Children 18:3 are a Christian pop-punk trio comprised of homeschooled siblings from the tiny town of Morris, Minnesota. They’re also fucking incredible. Not only are their riffs infections, and not only is Seth the most skilled punk drummer in the entire Midwest (I’m not fucking kidding), but Lee-Marie and David Hostetter can both absolutely WAIL on a microphone. These two are capital-“S” Singers. The rapid-fire vocal tradeoff and flawless harmonies are key to the band’s absolute sense of urgency. Listen to “LCM” below and just TRY not to bang your head; I’ll give you a dollar if you can.

FLASHLIGHT BROWN

This Canadian bunch faded into obscurity after their first couple major label efforts didn’t go anywhere. I chalk it up these kids being born 4 years too late. Flashlight Brown had the misfortune of being an excellent Green Day-core band at the exact moment that style of poppy rock was overthrown by emo-glam like My Chemical Romance and Good Charlotte. At this time Sum 41, Green Day, and Blink-182 all began to adapt their sound to fit the changing tastes of teenagers. Thankfully Flashlight Brown stuck to their guns and they were able to at least give us the final masterpiece of the genre, 2003’s My Degeneration.
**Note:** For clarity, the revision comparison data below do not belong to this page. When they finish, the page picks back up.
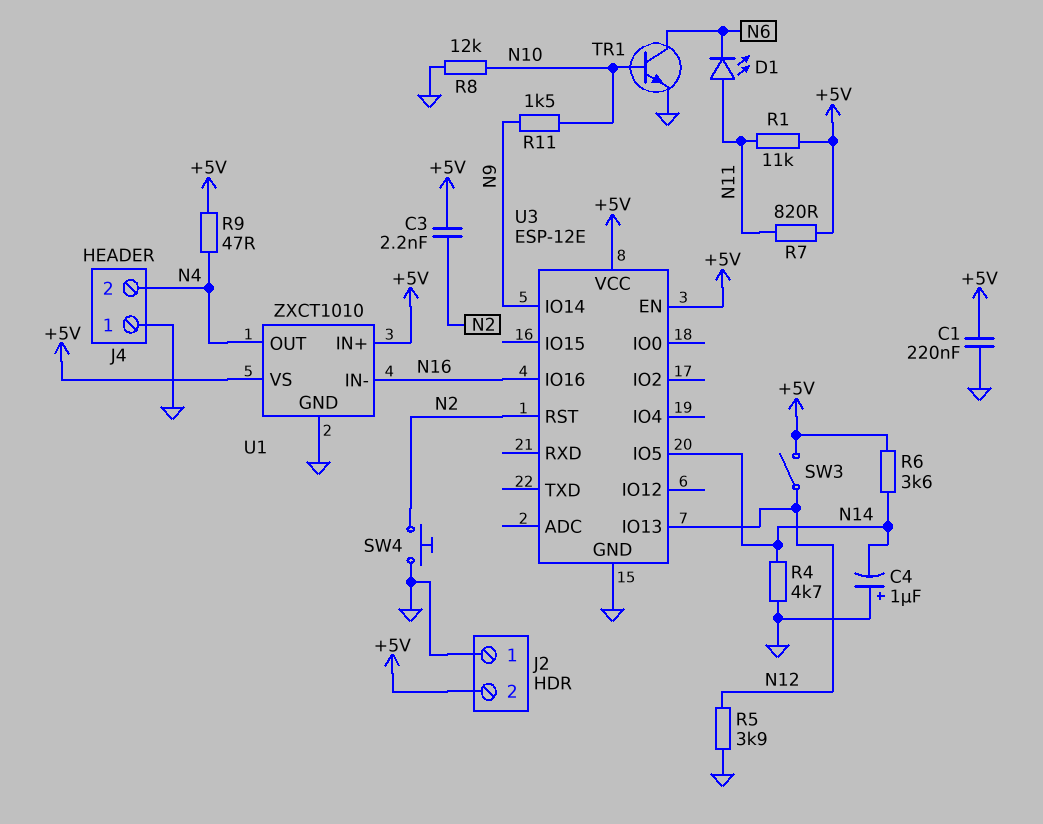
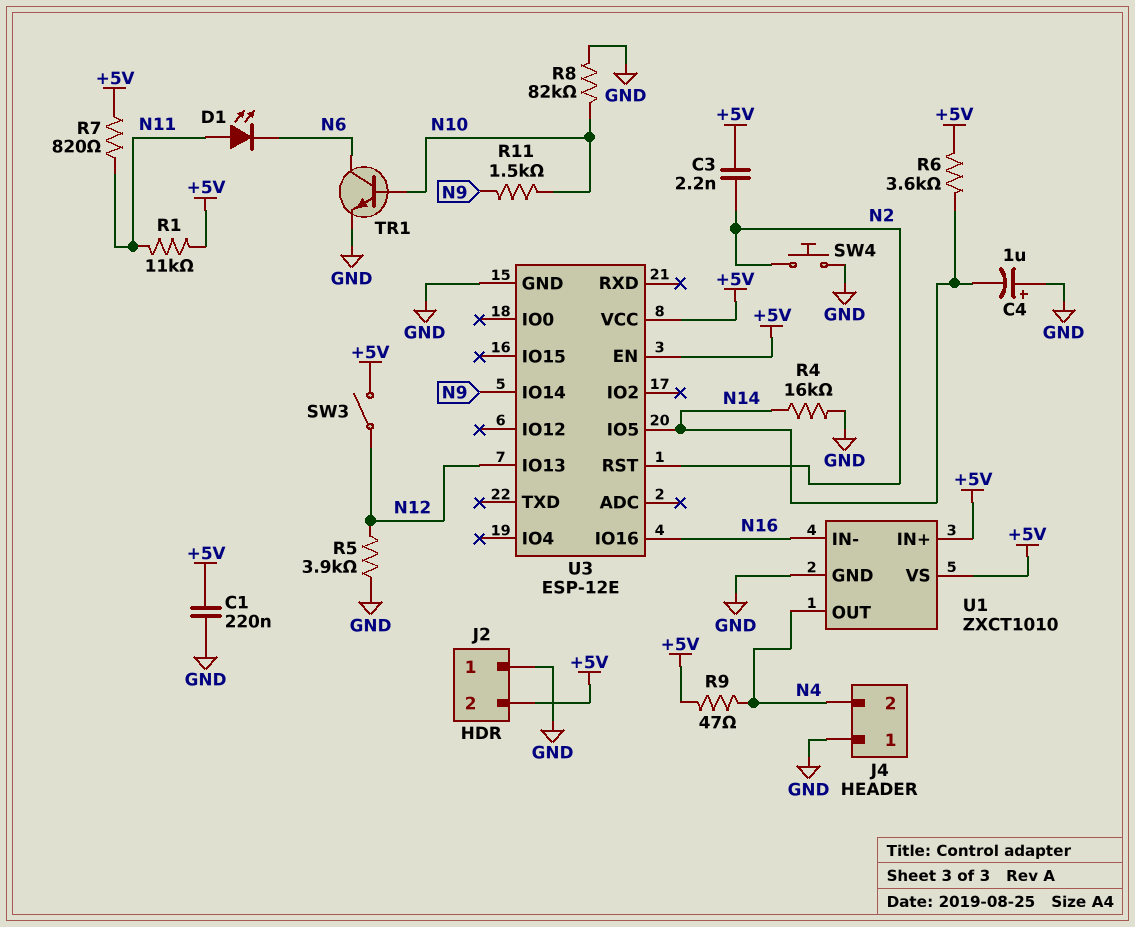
R4: 4.7k (GND, N14) -> 16k (GND, N14)
R8: 12k (GND, N10) -> 82k (GND, N10)

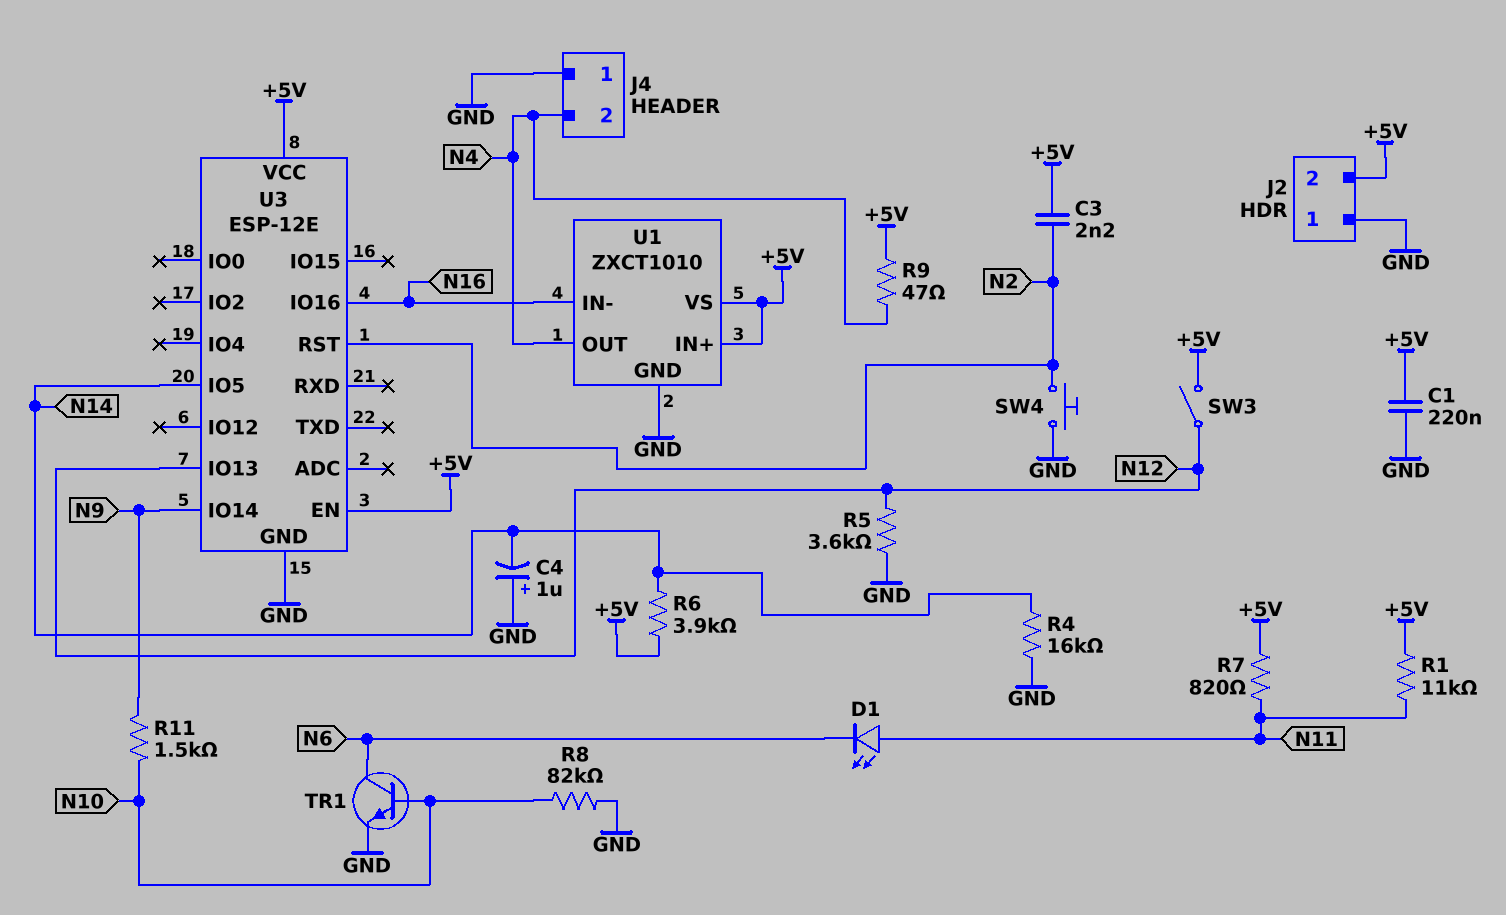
R5: 3.9k (GND, N12) -> 3.6k (GND, N12)
R6: 3.6k (+5V, N14) -> 3.9k (+5V, N14)

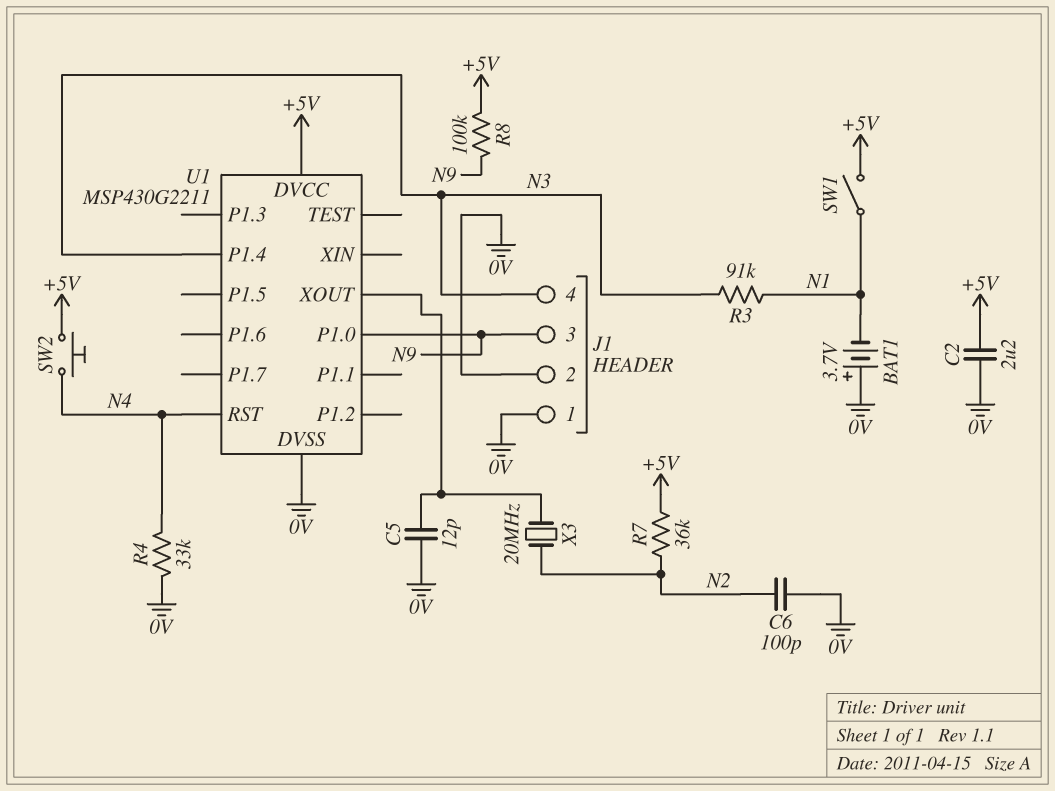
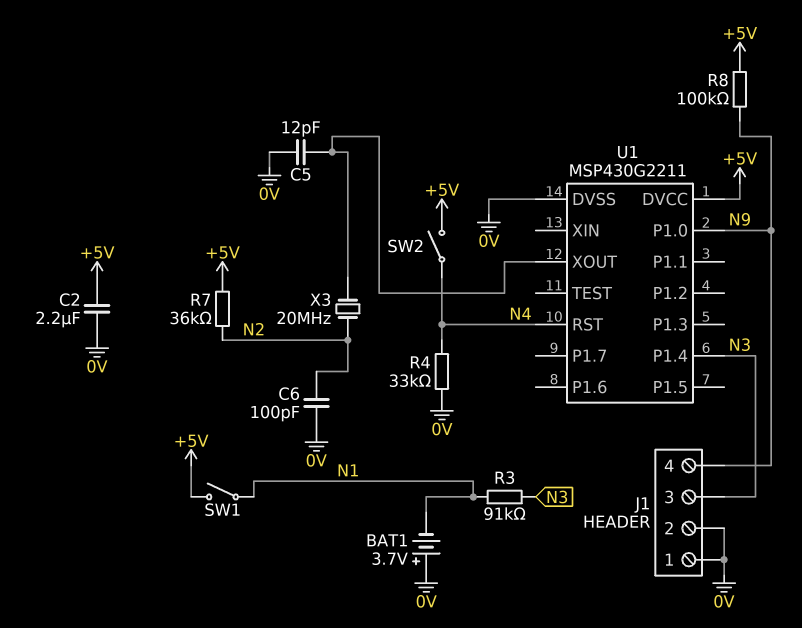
J1 pin 3: N9 -> N3
J1 pin 4: N3 -> N9
SW2: button (+5V, N4) -> switch (+5V, N4)

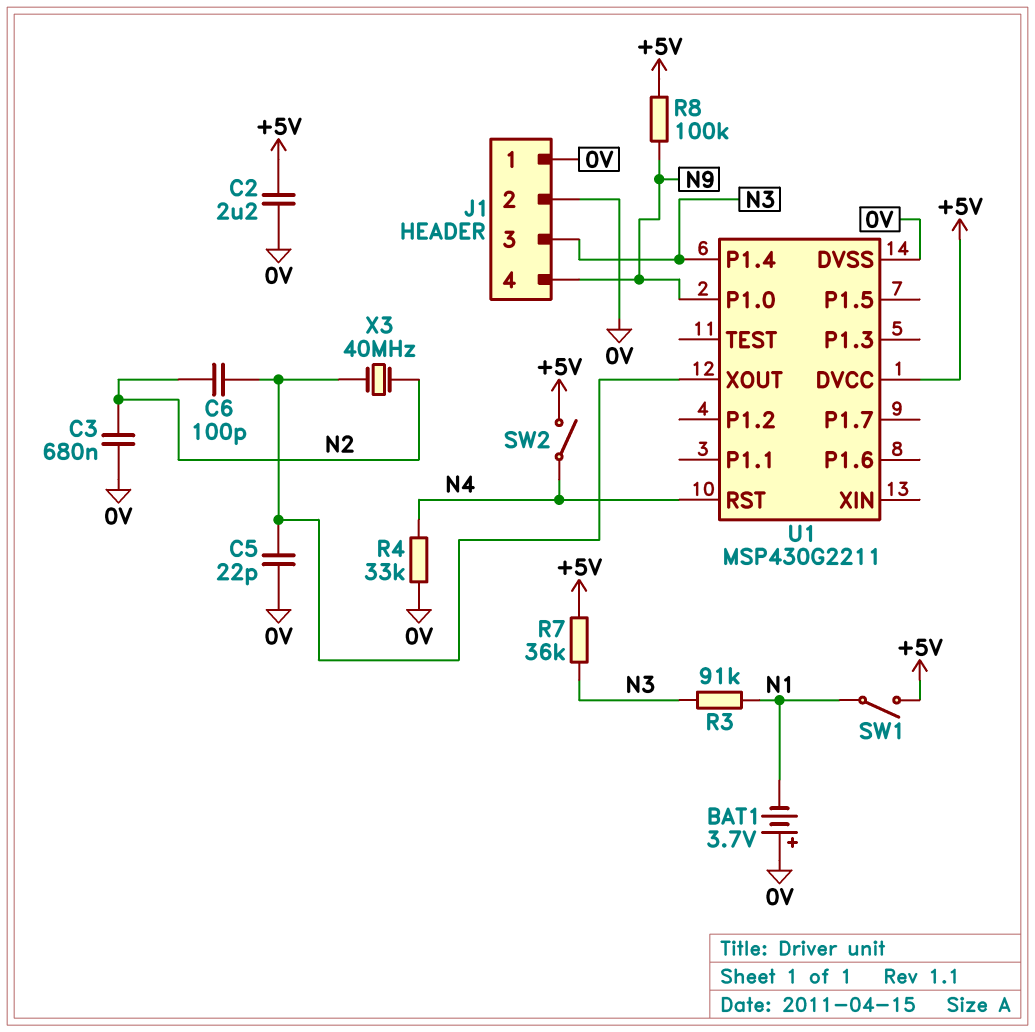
C3: none -> 680nF (0V, N2)
C5: 12pF (0V, U1/XOUT) -> 22pF (0V, U1/XOUT)
C6: 100pF (0V, N2) -> 100pF (N2, U1/XOUT)
R7: 36k (+5V, N2) -> 36k (+5V, N3)
X3: 20MHz (N2, U1/XOUT) -> 40MHz (N2, U1/XOUT)

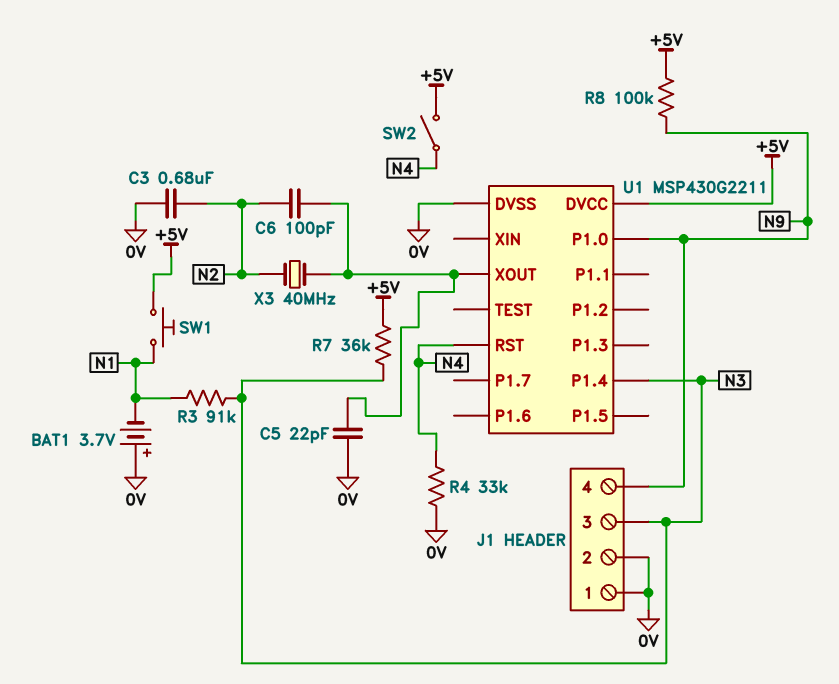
C2: 2.2uF (+5V, 0V) -> none
SW1: switch (+5V, N1) -> button (+5V, N1)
*I am well aware that some kid in khakis with a The Story so Far button on the pocket is sputtering that “it’s a disgrace to Descendents and Dillinger 4 to call Blink-182 pop-punk!” To everyone else, who doesn’t own Milo Goes to College in 3 physical media formats, this hyper-slick distortion-pop is called “pop-punk,” so it’s the term I’m using. Go get laid.